OverviewGOAL: To be able to personalize and better understand certain aspects of the cultural, natural and social histories of the time and place of the Battle of Cowpens.
• The student will research and restate historical elements in a creative, relevant manner conducive to a more effective understanding of that history.
Today, with the advent of computers and e-mail, handwritten personal letters are becoming increasingly rare, and penmanship is a minor part of the curriculum. It is important to remember that in the 18 th century, all documents (letters, wills, deeds, church records and diaries) were handwritten. Therefore, penmanship was an important part of the curriculum. It is equally important to remember the differences in the resources that are available to students of today compared to those of 1781.

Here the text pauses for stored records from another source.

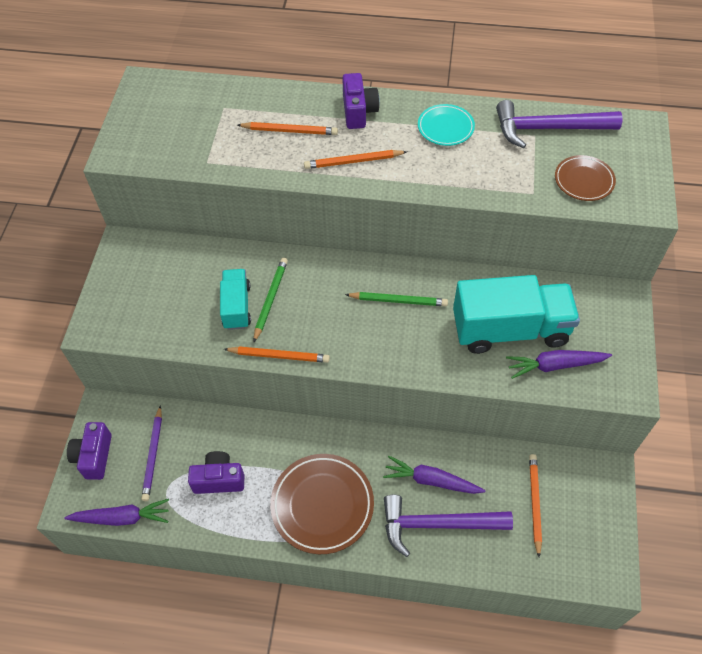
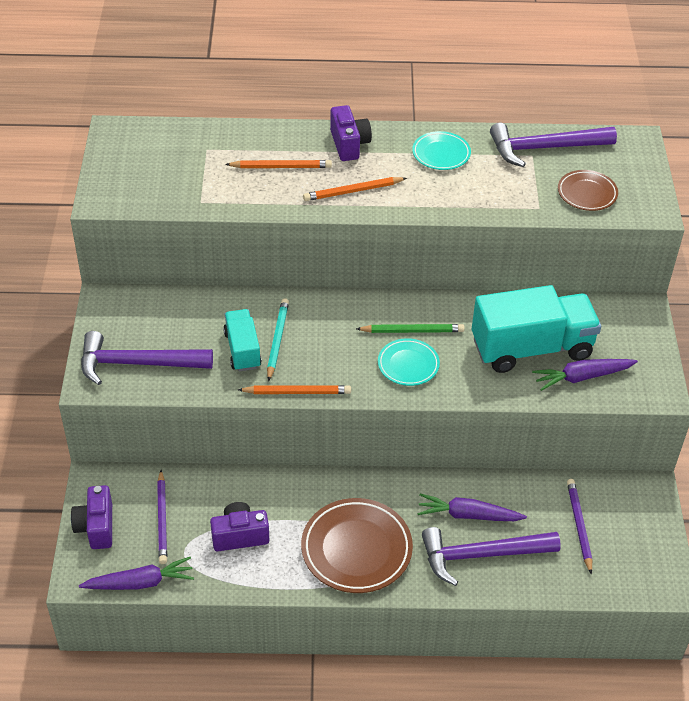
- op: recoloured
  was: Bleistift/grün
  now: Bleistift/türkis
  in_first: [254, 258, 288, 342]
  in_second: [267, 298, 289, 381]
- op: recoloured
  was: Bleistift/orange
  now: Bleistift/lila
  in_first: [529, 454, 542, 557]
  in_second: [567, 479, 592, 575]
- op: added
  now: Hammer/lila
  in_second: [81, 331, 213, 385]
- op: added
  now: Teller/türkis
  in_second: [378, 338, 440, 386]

Before writing a letter, 18th century students made their own pens from goose feathers. They made their ink from apple or oak galls (swellings on the tree made from the gall fly), mixing it with copper sulfate (a potentially harmful chemical), tree sap, letting it sit for several weeks, and finally diluting the smelly mess with water and combining it with iron salt.
It is significant to note when reading old documents, that not only were the writing implements different than they are today, the style of writing has changed greatly. Punctuation and spelling were different in the 18 th century than they are today. Sometimes pauses were indicated by dots. The origin of the colon came from a dot separating words. In addition to punctuation, the formation of letters has changed since the 18 th century, as well. For instance, I and J, or i and j were used interchangeably through the 19 th century. Therefore, it may take several different readings before one can fully grasp the meaning of the text. However, with practice, it can be done, and one can even attempt to write as people used to do many years ago.

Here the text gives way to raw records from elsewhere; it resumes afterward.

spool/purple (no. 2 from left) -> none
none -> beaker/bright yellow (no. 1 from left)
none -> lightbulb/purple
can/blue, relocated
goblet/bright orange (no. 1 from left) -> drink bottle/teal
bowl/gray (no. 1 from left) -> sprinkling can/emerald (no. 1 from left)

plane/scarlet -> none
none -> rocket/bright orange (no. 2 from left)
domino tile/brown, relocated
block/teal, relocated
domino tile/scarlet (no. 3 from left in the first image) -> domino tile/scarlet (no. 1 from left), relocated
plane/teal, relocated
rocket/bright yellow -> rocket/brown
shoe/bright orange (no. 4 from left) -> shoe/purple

- Students pretend that they are soldiers under the command of General Morgan (or Lt. Col. Tarleton) at the Battle of Cowpens. Have them write a letter to their parents about what they imagine their experience will be.
- After research and discussion of the Battle and study of life at that time, each student carefully composes and writes two letters to a family member or trusted friend. One letter should be written the night before the Battle and the other letter should be written after the battle has taken place. The letters should each be dated and include a description of the weather, the terrain, what the student may have eaten that day and a description of activities he/she were involved in and of fellow comrades. A story or even a joke that may have been heard could be included. Have the student include personal feelings about the war and his/her role in it and what might lie in the future.
- Read selections from The Journal of James Collins and Private Yankee Doodle. Have words changed spellings or meanings since these accounts were written?
Have students view the park's video, “Cowpens: A Battle Remembered” and take notes for a written report.
- Display letters with illustrations by students.
- Compare and contrast writing a letter with a quill pen and ink with sending e-mail.
- For the most ambitious, quill pens could be made by the students from turkey feathers and used with fountain pen or India ink. Unlined parchment-like paper could be used which could be artificially aged with coffee or tea before use. (See Revolutionary-Era Journals and Colonial Correspondence Materials lesson plans.)
Roberts, John M., ed. Autobiography of a Revolutionary War Soldier (James Collins). Ayer Company Publishers, Inc.: North Stratford, New Hampshire, 1989. Originally published by Feliciana Democrat, Printers, Clinton, Louisiana, 1859.
Scheer, George F., ed. Private Yankee Doodle by Joseph Plumb Martin. Acorn Press, Philadelphia, 1979. Orginally published by Little, Brown, and Company, 1962.
Stryker-Rodda, Harriet. Understanding Colonial Handwriting. Baltimore: Genealogical Publishing Company, Inc., 1986.